Écrire et photographier pour se créer des repères
De ses itérations est né Still Life, un ouvrage paru ce mois-ci aux éditions Anthology. Au fil des pages se dessine un récit onirique, comme une plongée dans la mémoire de l’autrice. Les liens de parenté, les idylles, les amitiés et les tragédies se juxtaposent. La douceur de moments tendres se heurte à la réalité, parfois brutale. « Ce sont les deux faces d’une même pièce : l’intimité et l’amour, puis la perte. Je m’inquiète beaucoup, et l’inquiétude, c’est de savoir que l’on aime tellement quelque chose que l’on ne veut pas le perdre. Vouloir préserver quelque chose n’est d’ailleurs pas anodin », souligne Kate Sterlin. De fait, l’ensemble de ces monochromes donne à voir les complexités de l’identité métisse aux États-Unis et suggère les disparitions qui surviennent au cours d’une vie. « Mon père est noir et d’origine haïtienne, il a immigré aux États-Unis quand il était encore bébé, et ma mère est britannique. Mes parents sont nés dans les années 1940 et se sont épousés au début des années 1970, en Californie, soit peu de temps après que le mariage mixte a été légalisé. C’était une époque très différente et, en même temps, ce qui arrive est cyclique. On observe certains rétropédalages, ces derniers temps, dans les droits civils et raciaux, dans les droits des femmes, des personnes LGBTQIA+… », énumère-t-elle.
Dans sa jeunesse, Kate Sterlin n’a jamais eu l’occasion de s’ancrer quelque part. « J’ai toujours pensé que ma volonté de préserver les souvenirs et d’arrêter le temps était liée à la maladie de mon père, lorsque j’étais enfant, et ma réaction aux habitudes de déménagement obsessionnelles de ma mère : chaque année, partir, s’enfuir », confie-t-elle sur l’une des pages.
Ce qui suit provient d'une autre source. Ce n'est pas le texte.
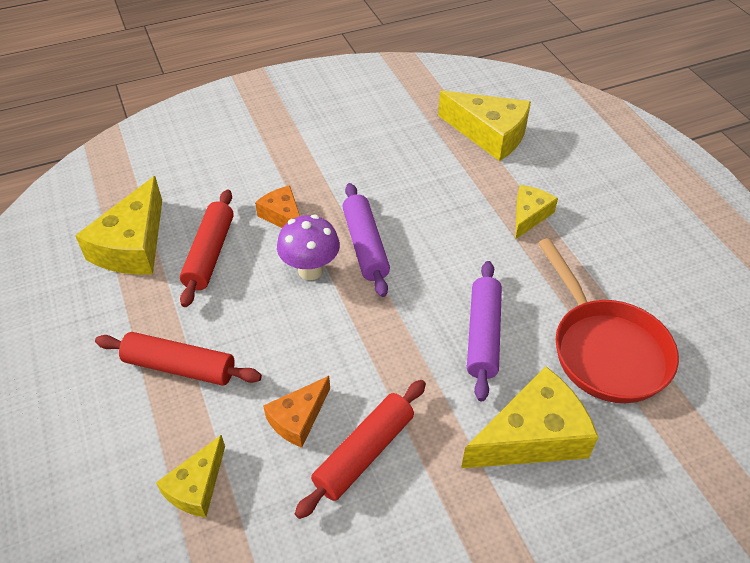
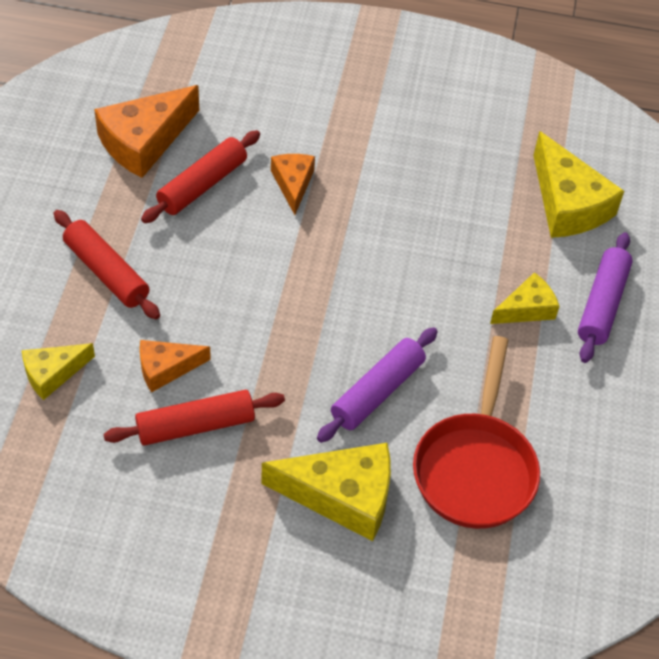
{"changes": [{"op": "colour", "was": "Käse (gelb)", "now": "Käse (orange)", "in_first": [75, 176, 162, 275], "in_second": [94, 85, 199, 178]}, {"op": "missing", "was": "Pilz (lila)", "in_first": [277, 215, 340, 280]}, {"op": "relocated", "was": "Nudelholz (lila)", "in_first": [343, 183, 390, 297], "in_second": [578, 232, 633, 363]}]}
De New York à Los Angeles, ses compositions retracent ses itinérances. Ses poèmes essaiment des éléments de contexte et reviennent sur les évènements qui ont bouleversé le cours de son existence. La photographie comme l’écriture lui ont ainsi permis de se créer des repères et de déployer, à terme, sa propre narration. « Je ne suis jamais restée assez longtemps au sein d’une même communauté pour raconter son histoire. Je suis un mélange de beaucoup de choses, et comprendre qui je suis, ce que je veux est le travail d’une vie, un processus de longue haleine, toujours en cours », assure-t-elle. Plus qu’un album personnel, Still Life s’impose parmi ces ouvrages qui, par leur profondeur, touchent à l’universel. Les émotions se révèlent avec pudeur et se distillent dans les esprits songeurs. « C’est à celui ou celle qui le parcourt de faire sa propre expérience », conclut l’artiste d’un sourire bienveillant.